Caching Expensive Queries

# backend/app/routers/markets.py
from app.services.cache import cache_get, cache_set, cache_delete


@router.get("/markets/{market_id}")
async def get_market(market_id: str, db: AsyncSession = Depends(get_db)):
    # Check cache first
    cache_key = f"market:{market_id}"
    cached = await cache_get(cache_key)
    if cached is not None:
        return cached

    # Cache miss: query database
    result = await db.execute(
        select(Market)
        .options(selectinload(Market.vendors))
        .where(Market.id == market_id)
    )
    market = result.scalar_one_or_none()
    if not market:
        raise HTTPException(status_code=404, detail="Market not found")

    response_data = market.to_dict()

    # Cache for 5 minutes
    await cache_set(cache_key, response_data, ttl_seconds=300)
    return response_data


@router.put("/markets/{market_id}")
async def update_market(
    market_id: str,
    updates: MarketUpdate,
    market: Market = Depends(get_market_for_organizer),
    db: AsyncSession = Depends(get_db),
):
    # Update the market
    for key, value in updates.dict(exclude_unset=True).items():
        setattr(market, key, value)
    await db.commit()

    # Invalidate cache
    await cache_delete(f"market:{market_id}")
    return market.to_dict()

Connection Pooling

# backend/app/database.py
from sqlalchemy.ext.asyncio import create_async_engine, AsyncSession
from sqlalchemy.orm import sessionmaker

engine = create_async_engine(
    settings.database_url,
    pool_size=5,        # Connections kept open
    max_overflow=10,     # Additional connections when pool is exhausted
    pool_timeout=30,     # Seconds to wait for a connection
    pool_recycle=3600,   # Recycle connections after 1 hour
    pool_pre_ping=True,  # Test connections before use
)

async_session = sessionmaker(engine, class_=AsyncSession, expire_on_commit=False)

Five persistent connections with up to ten overflow connections. This means the application can handle 15 concurrent database operations. With FastAPI’s async model, a single request holds a connection only during actual database queries (not during the entire request lifecycle), so 15 connections handle well over 50 concurrent users.

The Trap

# TRAP: Caching user-specific data with a generic key
@router.get("/dashboard")
async def get_dashboard(user = Depends(get_current_user)):
    cached = await cache_get("dashboard")  # Same key for all users
    if cached:
        return cached  # User A sees User B's dashboard

# SAFE: Include user ID in cache key
@router.get("/dashboard")
async def get_dashboard(user = Depends(get_current_user)):
    cached = await cache_get(f"dashboard:{user.id}")
    if cached:
        return cached  # Each user gets their own cached dashboard

Cache keys must include every dimension that changes the response.

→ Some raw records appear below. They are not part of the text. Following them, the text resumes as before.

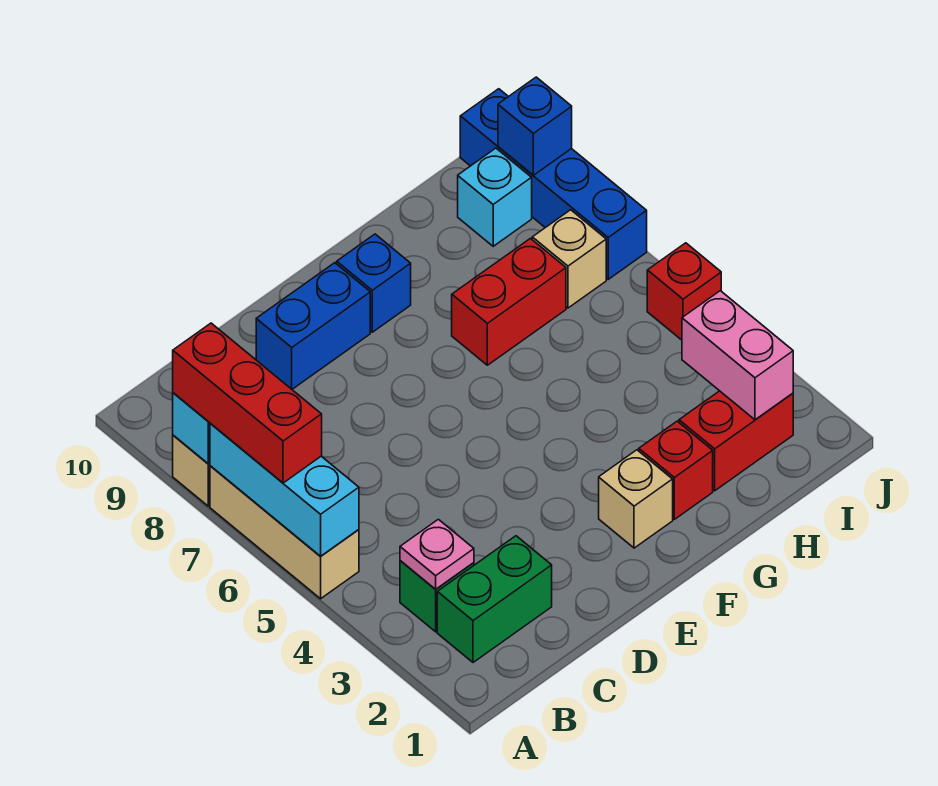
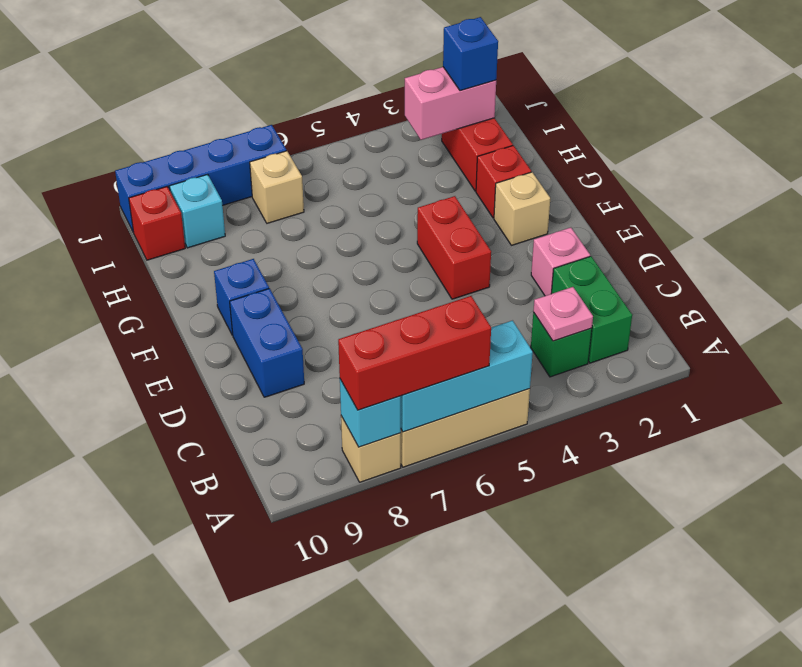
none -> pink brick D2 level 1
red brick G7:H7 level 1 -> red brick E4:F4 level 1
red brick J5 level 1 -> red brick I10 level 1
blue brick J9 level 2 -> blue brick I2 level 3

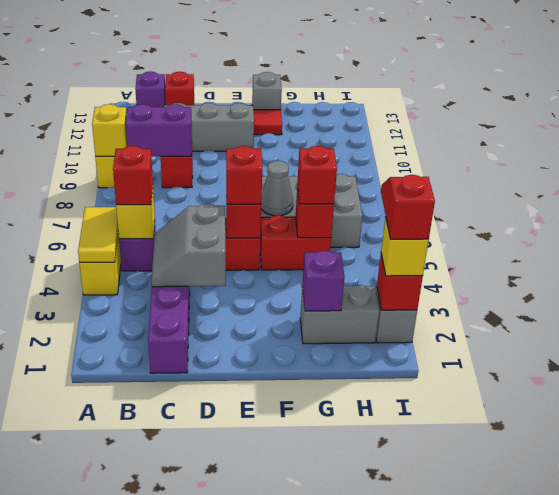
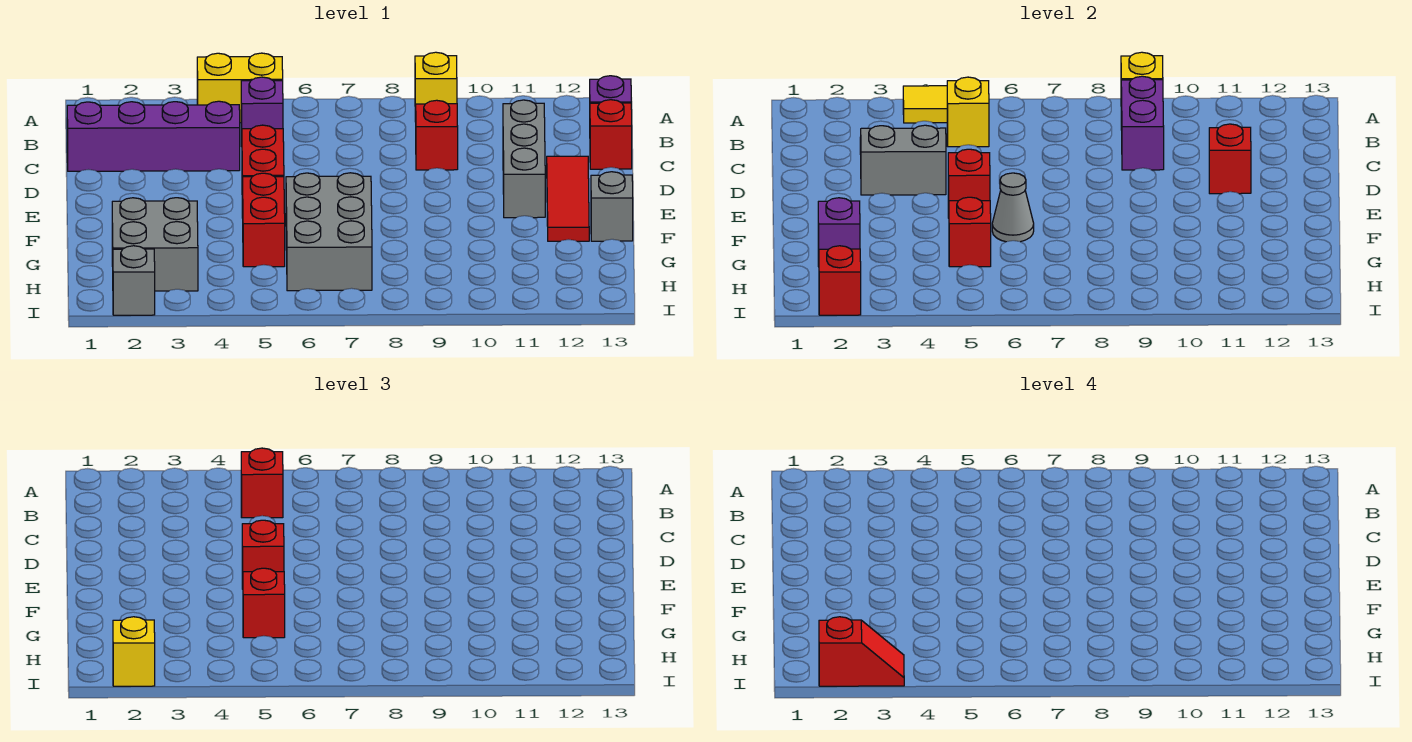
none -> red brick D11 level 2
grey brick G2:H2 level 1 -> grey brick G2:H3 level 1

User-specific data needs user ID in the key. Market-specific data needs market ID. Paginated data needs page number and page size. Forgetting a dimension means one user sees another user’s data.

The Cost

ComponentCost
Redis (Docker on same VPS)$0 (uses existing VPS RAM)
Database indexes$0 (slight write overhead)
Query optimization$0 (developer time only)
Hetzner CX22€4.51/month (unchanged)

Performance optimization on a budget is code optimization, not infrastructure upgrades. The Redis instance runs in a Docker container on the same VPS, using approximately 50 MB of RAM. The database indexes use minimal disk space. The total infrastructure cost remains €4.51/month.